See Terraform documentation for the format of this file.

  1. If using a user-provided TLS certificate containing a custom DNS name, copy icp-router.crt and icp-router.key to the cfc-certs directory. See documentation for more details. The certificate should contain the cluster_cname as a common name, and the DNS entry corresponding should be an A record pointing at the created load balancer IP address of the master console.

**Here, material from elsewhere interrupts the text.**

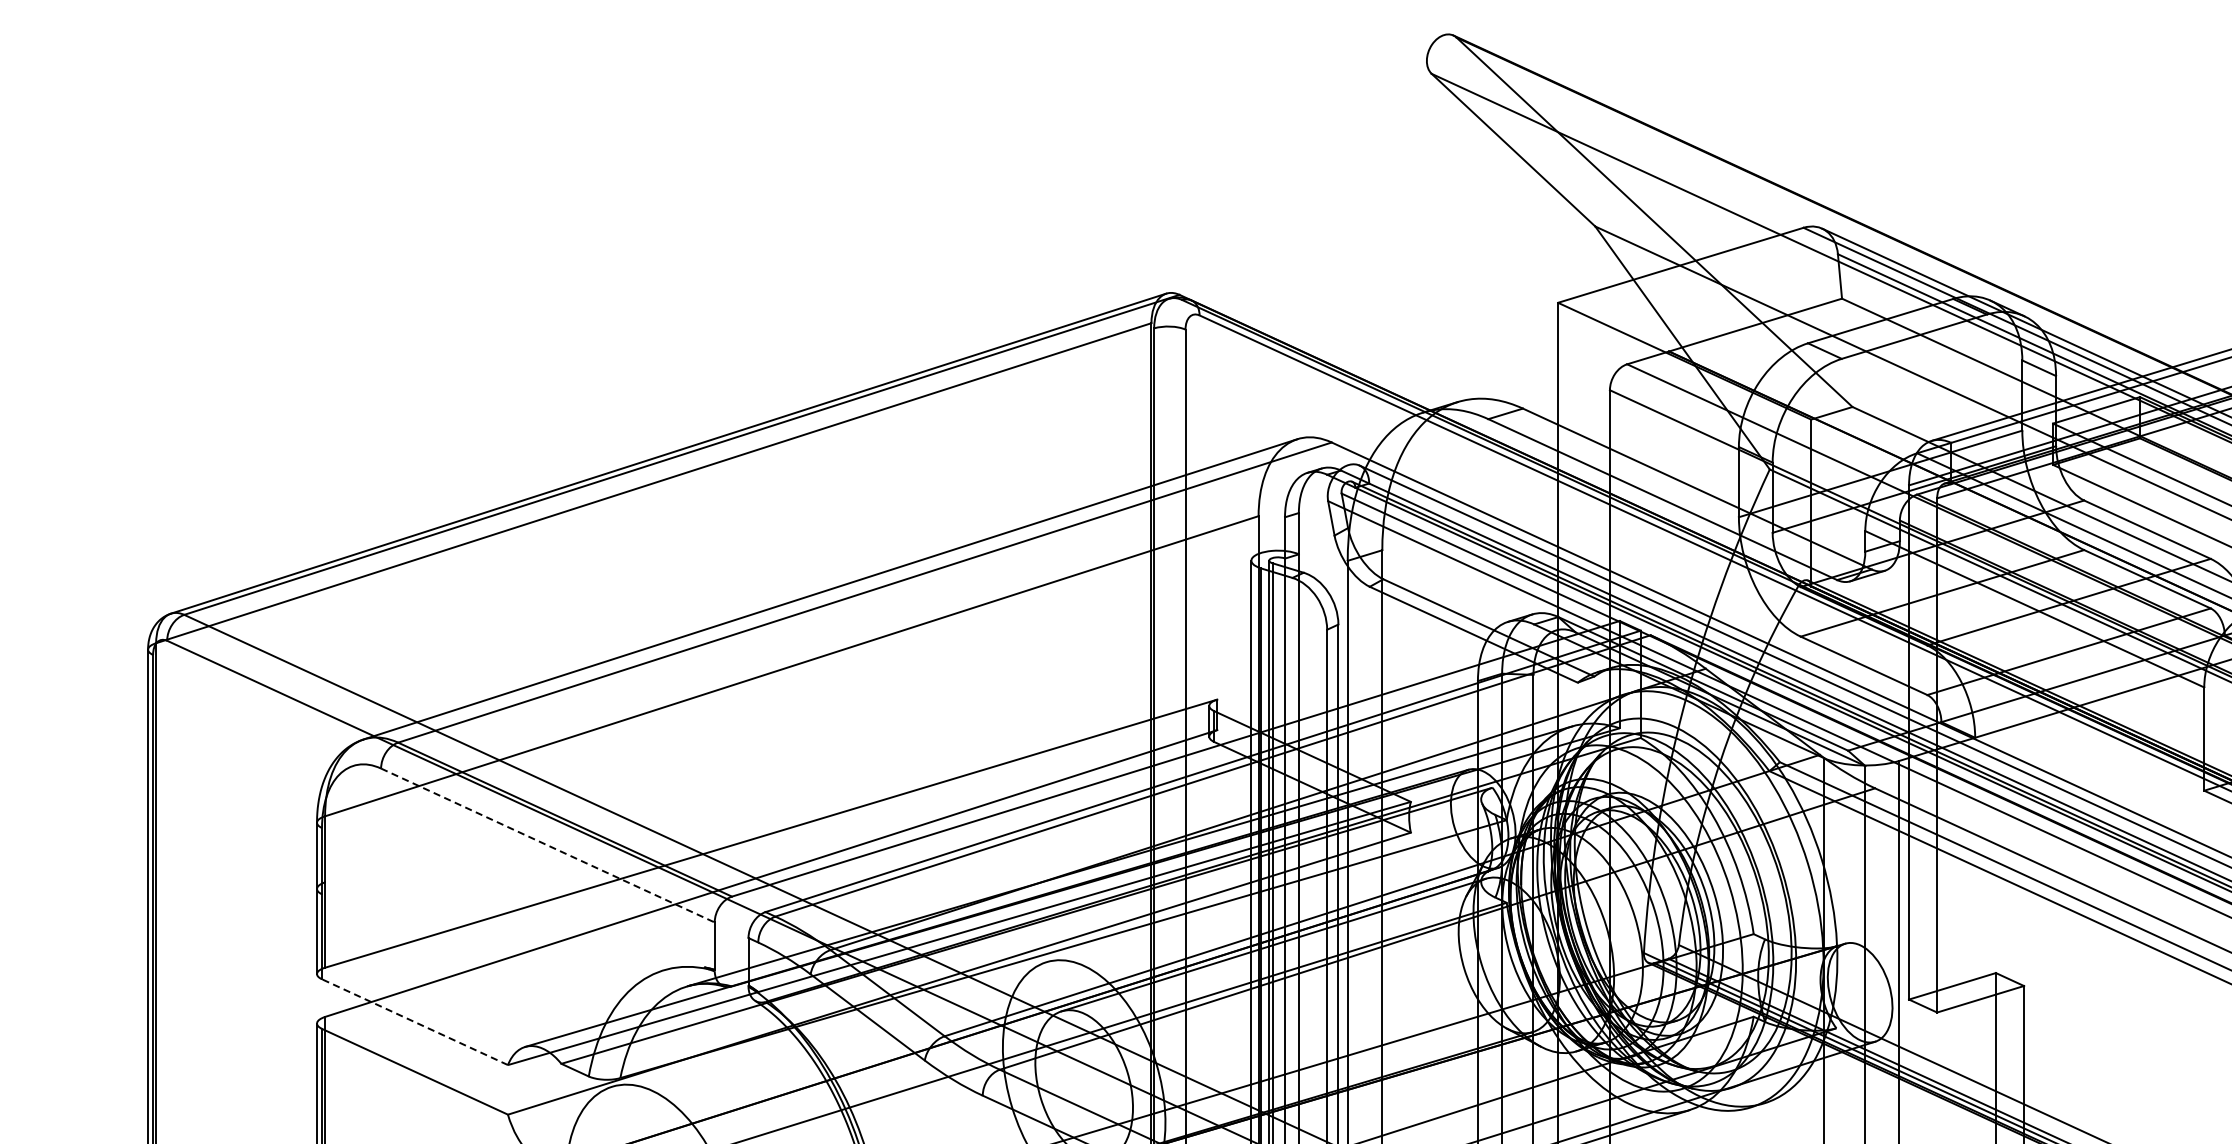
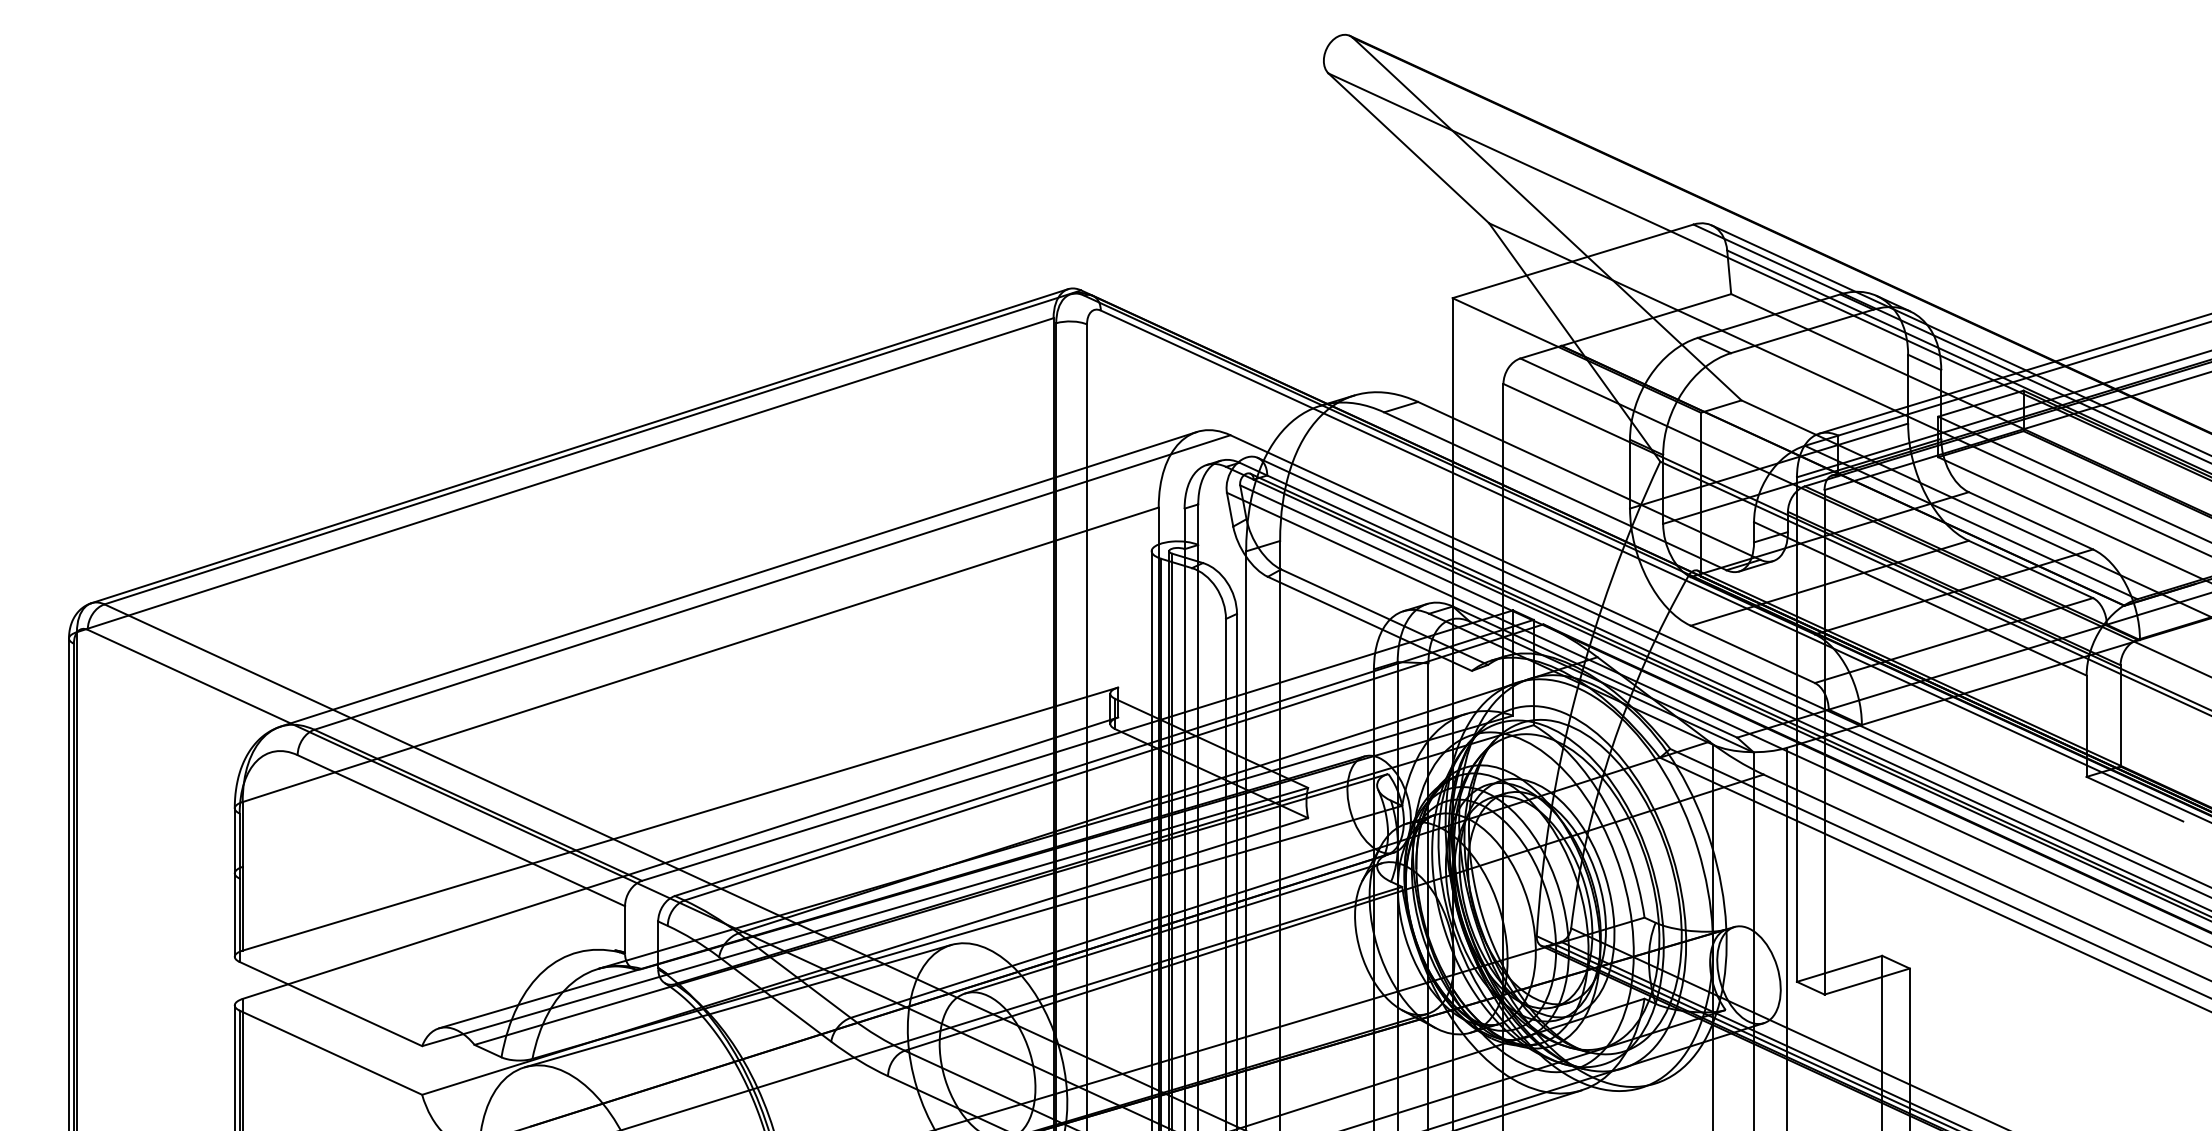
line: (548, 845) -> (461, 830), dashed -> solid
line: (414, 1021) -> (330, 1003), dashed -> solid
line: (830, 1023) -> (738, 1005), added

  2. Provide Google credentials following the instructions here. The keyfile will be saved as a JSON that you can add to the environment before Terraform execution:

    export GOOGLE_CREDENTIALS=/path/to/google/credentials.json
  3. Initialize Terraform using this command. This will download all dependent modules, including the ICP installation module.

    cd icp-ee
    cp terraform.tfvars .
    terraform init

Installation Procedure

  1. Examine the Terraform plan. This will print out all the resources that would be created.

    terraform plan
  2. Run this command to execute the commands and create the resources.

    terraform apply

    Please note that this step may take more than 2 hours as installation binaries are copied from Google Object Storage and loaded into the boot node.

To delete the cluster, run:

terraform destroy

Community Edition

The IBM Cloud Private Community Edition is available in the icp-ce directory. This will pull all the images off of Docker Hub so the binary install package does not need to be uploaded to Google Cloud Storage. This is mostly the same as ICP Enterprise Edition but cannot deployed in HA. As such the master node is given a Public IP address instead of using a Cloud Load Balancer.

Cluster access

On success, the Terraform will output the URL to connect to for cluster access, and the generated username and password to use to log in.

GCE Cloud Provider

The GCE cloud provider is enabled in the templates. The GCE cloud provider provides the following:

  • Service type LoadBalancer results in a GCE Load Balancer providing internet access to the service.
  • PersistentVolumeClaim resources result in a Google Persistent Disk created dynamically and attached to the node of pods that mount them.. By default the terraform automation will create three storage classes providing three different classes, pd-standard (set as the default), pd-ssd, and pd-regional.
  • Nodes are automatically labeled with the region and zone they are running in
  • Routes for the pod networks are automatically created in the network. Calico IPAM is set to host-local mode.

Known Issues

  • ICP 3.1.1 is not supported due to a known issue with initialization during bootstrap.
  • In ICP 3.1.0 and earlier, the options to configure Calico IPAM in host-local mode are not exposed in the installer. To address this, there is a post-install script that configures Calico and restarts all pods in kube-system. This is not required in ICP 3.1.2 (and the post-install step is skipped).
  • On terraform destroy, destroying the VPC will fail because routes are added to the VPC network by the GCE cloud provider outside of terraform. To address this, you will need to manually delete the routes in the VPC network after the VM instances are deleted and run terraform destroy again so terraform can finish deleting the VPC network.